11Face à l’érosion de l’avantage technologique conventionnel européen, et plus largement occidental, le nucléaire reste un moyen efficace de rééquilibrage stratégique, notamment pour une puissance moyenne comme la France, qui n’a pas les moyens de se lancer dans une compétition technologique avec Washington, Pékin et Moscou. Le président de l’Assemblée nationale s’interrogeait ainsi en 2014, lors d’un colloque sur l’arme nucléaire : « Faut-il envisager et privilégier un monde où il n’y aurait que des forces conventionnelles, des défenses antimissiles, des armes cyber ? Les écarts de puissance, de technologies et de budget ne nous obligeraient-ils pas à nous aligner rapidement, puis finalement à confier notre sécurité à une Amérique qui sans doute n’en demande pas tant ? »
La multipolarité nucléaire
12Comme l’a souligné la Revue stratégique de 2017, le fait nucléaire réapparaît en force. Le paysage nucléaire s’est diversifié, de nouveaux acteurs ont émergé depuis la fin de la guerre froide (Inde, Pakistan, Corée du Nord). Un basculement s’est opéré : aujourd’hui, la plupart des armes nucléaires sont en Asie (Russie comprise), c’est dans cette région que la dynamique nucléaire est la plus active et que le risque d’emploi de l’arme nucléaire est le plus élevé.
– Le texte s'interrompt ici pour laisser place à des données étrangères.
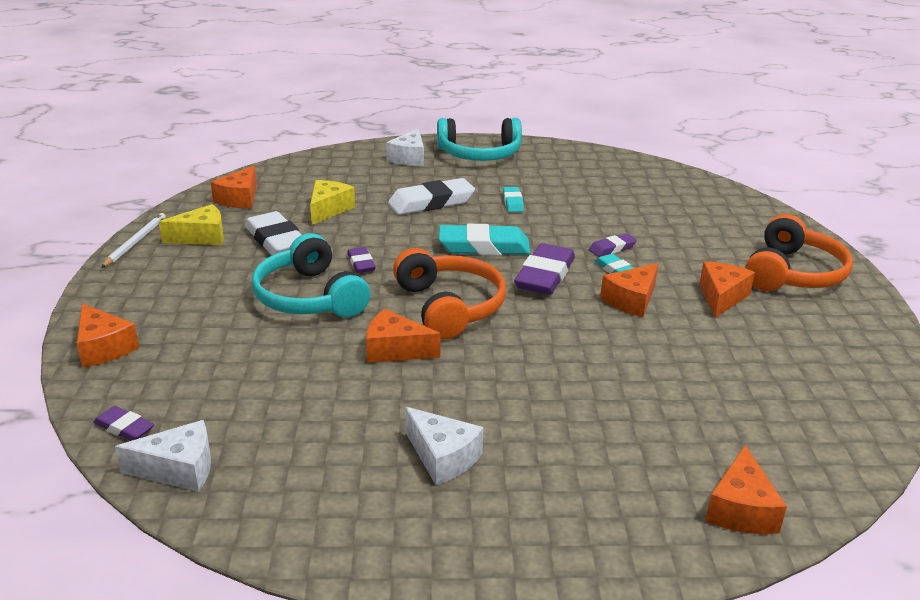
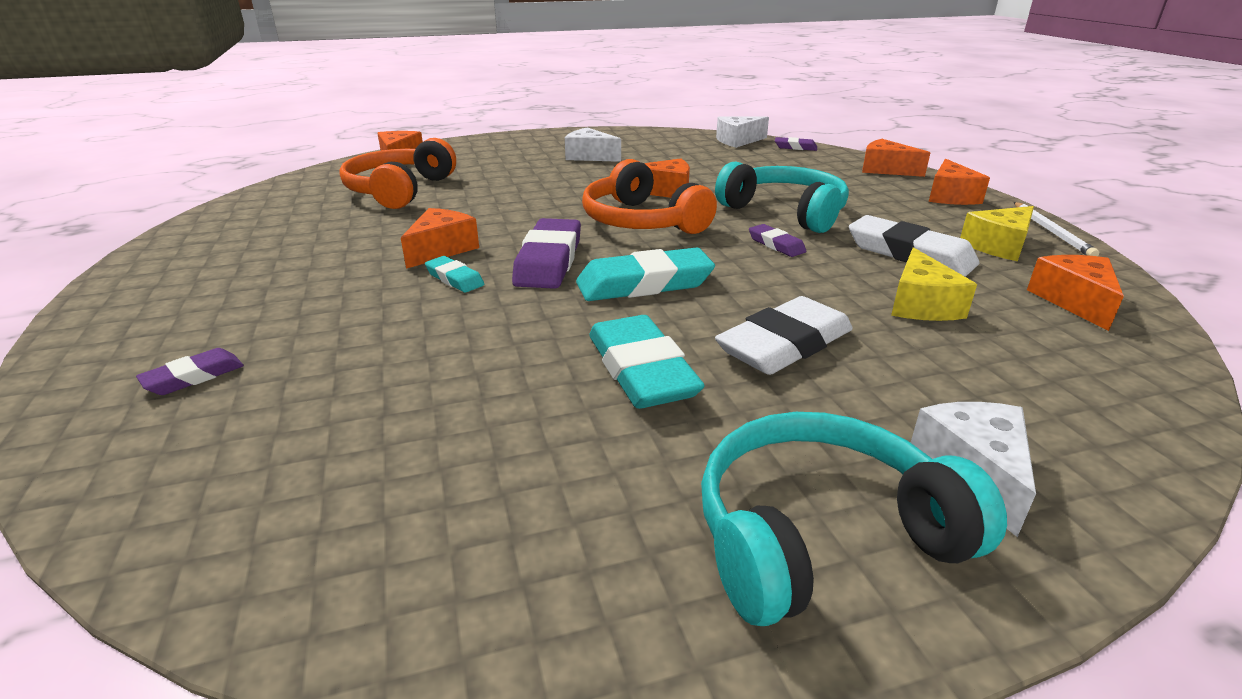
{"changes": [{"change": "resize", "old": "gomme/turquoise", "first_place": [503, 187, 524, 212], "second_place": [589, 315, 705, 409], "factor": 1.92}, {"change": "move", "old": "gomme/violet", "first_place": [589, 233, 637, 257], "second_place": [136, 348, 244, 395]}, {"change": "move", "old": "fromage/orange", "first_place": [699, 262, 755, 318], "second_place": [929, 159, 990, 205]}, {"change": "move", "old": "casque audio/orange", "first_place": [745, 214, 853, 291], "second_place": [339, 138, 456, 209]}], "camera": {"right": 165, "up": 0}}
13Certains États ont adopté des doctrines nucléaires volontairement opaques et ambiguës (tant en termes de dualité capacitaire conventionnel-nucléaire que de seuil d’emploi de l’arme nucléaire), ou qui semblent envisager le rôle des armes nucléaires au-delà de la seule dissuasion, à des fins d’intimidation et potentiellement de coercition. Des politiques de fait accompli, de révision des frontières et des postures agressives incluant une dimension de chantage sont menées sous un parapluie nucléaire, en particulier par la Russie et la Chine. Leur stratégie repose aussi sur l’intégration des moyens non militaires (informationnel) et militaires (conventionnel, cyber, nucléaire, etc.), l’ambiguïté et l’asymétrie. Dans un discours le 1er mars 2018, le président russe Vladimir Poutine a annoncé le développement de nouvelles capacités stratégiques, avec l’objectif de se positionner solidement sur des domaines d’avenir (hypersonique, armes à énergie dirigée, systèmes sous-marins autonomes, etc.) et d’empêcher que les développements antimissiles américains n’amoindrissent le potentiel russe de dissuasion nucléaire [Facon, 2018]. La Chine, quant à elle, développe aussi une posture plus agressive, sur fond de compétition stratégique avec les États-Unis. La stratégie chinoise à long terme semble être de saper la dissuasion américaine et de favoriser un retrait américain de la région.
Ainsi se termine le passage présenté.